Adapun dari hasil survei Litbang Kompas, tingkat kepercayaan publik pada pemerintah Jokowi-Amin dalam dua tahun terakhir mengalami pasang surut. Pada Agustus 2020, kepercayaan publik 65,9 persen. Sempat naik menjadi 66,3 persen (Januari 2021) dan kembali naik menjadi 69,1 persen (April 2021). Namun, kemudian turun menjadi 66 persen (Oktober 2021). Begitu pula angka ketidakpuasan publik. Angka ketidakpuasan publik 33,7 persen (Januari 2021); 30,9 persen (April 2021); dan naik menjadi 34 persen (Oktober 2021).
Dari empat bidang kerja, yakni politik dan keamanan (polkam), penegakan hukum, ekonomi, dan kesejahteraan, hanya kepercayaan publik di sektor ekonomi yang terus naik. Dari 52,8 persen (Agustus 2020); 57,9 persen (Januari 2021); 57,8 persen (April 2021); menjadi 58,7 persen (Oktober 2021).
Toto mengatakan, secara umum survei ini menunjukkan basis dukungan publik terhadap pemerintah Jokowi-Amin ialah pada angka 65 persen. Sebab, jika dilihat dari survei-survei sebelumnya, angka basis dukungan publik ini tidak banyak bergeser.
”Survei ini juga menunjukkan pendukung Jokowi tetap percaya dan puas dengan kinerja pemerintah. Sebaliknya, yang bukan pendukung Jokowi makin kecewa dengan kinerja pemerintah. Dari sisi ini, sebenarnya ini menunjukkan keterpilahan yang makin dalam di dalam masyarakat,” ujarnya.
Sementara itu, J Kristiadi mengatakan, arah demokrasi Indonesia ke depan harus dicegah agar tidak menuju dua hal, yakni otoritarianisme atau anarkisme. Demokrasi yang anarkistis bisa terjadi jika demokrasi disamakan dengan kebebasan tanpa batas, sedangkan otoritarianisme akan terjadi jika fenomena belakangan ini di kehidupan sosial politik dibiarkan.

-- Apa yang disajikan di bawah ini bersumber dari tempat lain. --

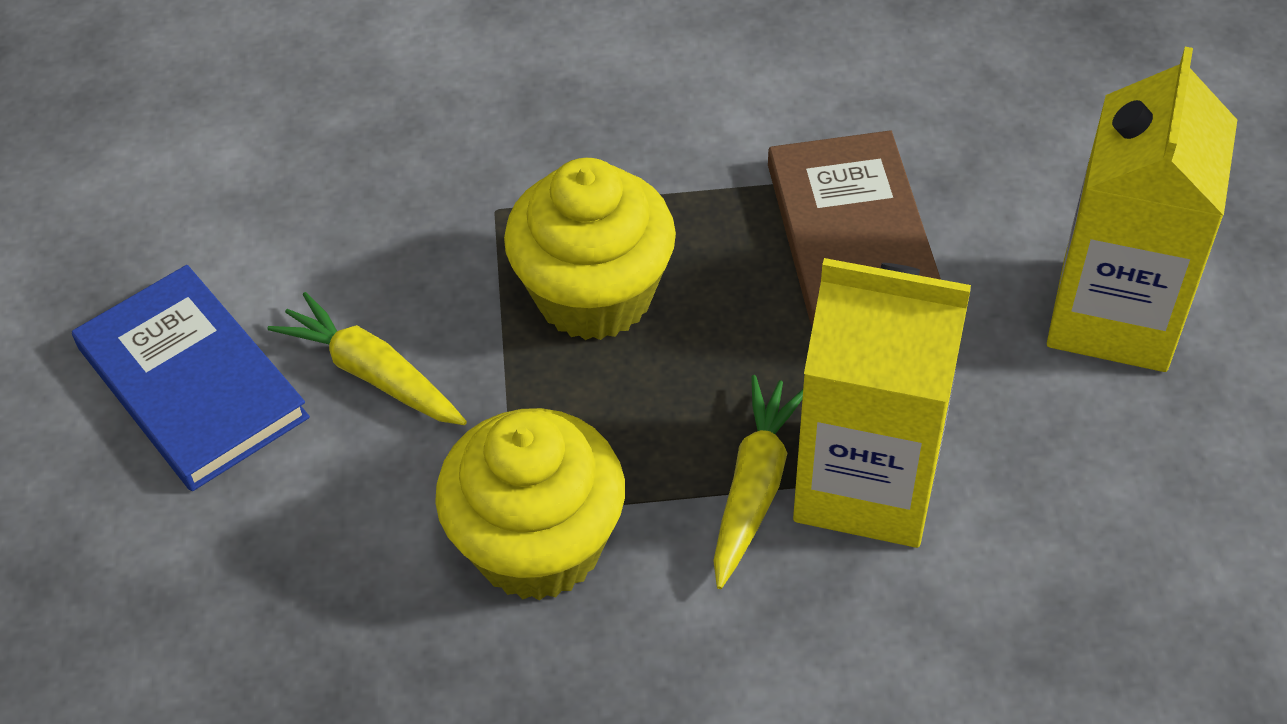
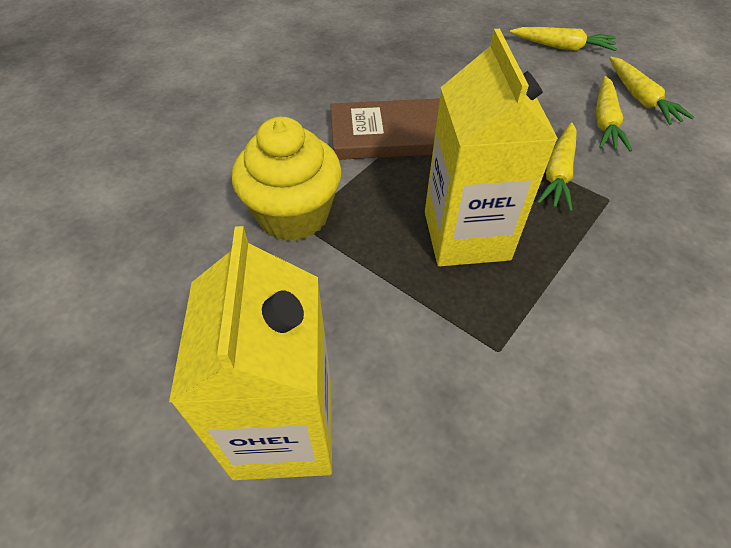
blue book: 1 -> 0
yellow carrot: 2 -> 4
yellow cupcake: 2 -> 1

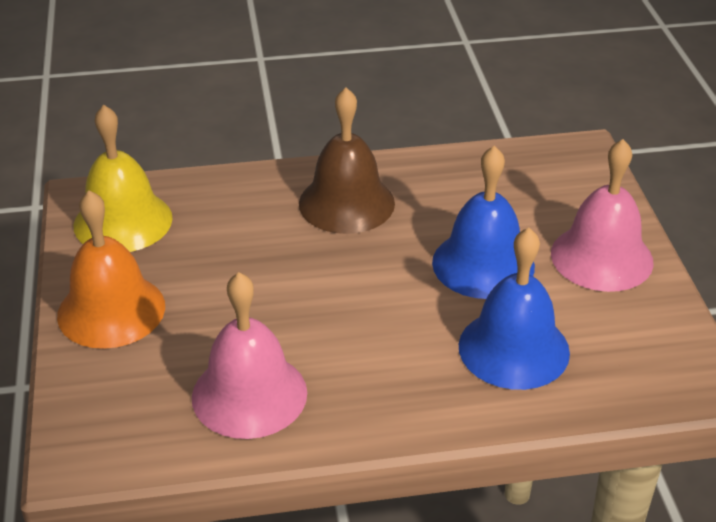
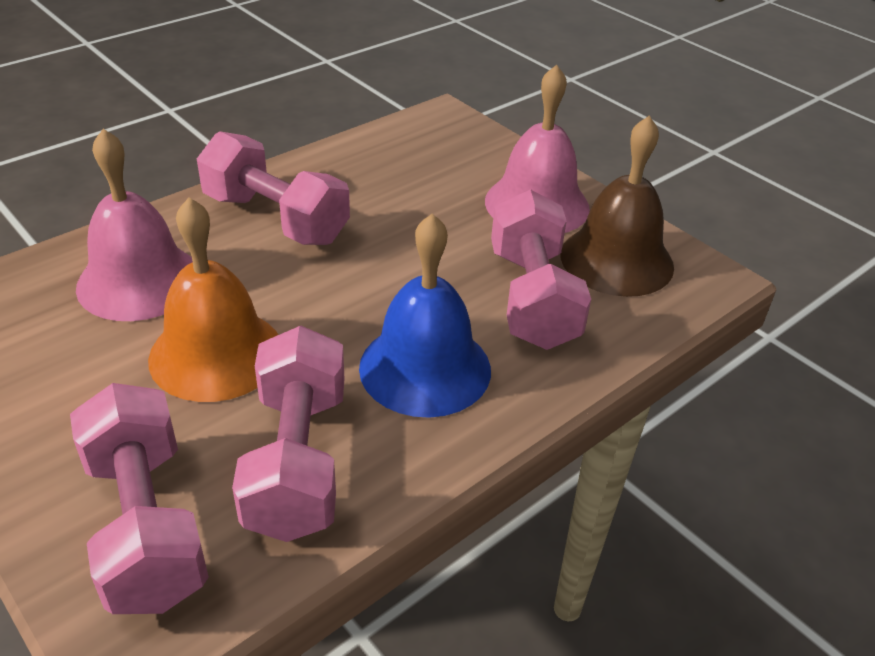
blue bell: 2 -> 1
pink dumbbell: 0 -> 4
yellow bell: 1 -> 0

”Isu amendemen konstitusi, perpanjangan masa jabatan presiden tiga periode, jika ini dibiarkan ini akan menuju ke otoritarianisme. Sebab, perpanjangan presiden tiga periode ini menjadi pintu masuk bagi monopoli kebenaran,” ujarnya.
Di sisi lain, Kristiadi menilai Jokowi-Amin mampu menjaga keseimbangan antara ekonomi dan kesehatan dalam penanganan pandemi Covid-19. Hal ini setidaknya tergambar dari survei kepuasan publik terhadap kinerja ekonomi pemerintah. ”Jokowi-Amin mampu menjaga keseimbangan dualitas antara ekonomi dan kesehatan,” katanya.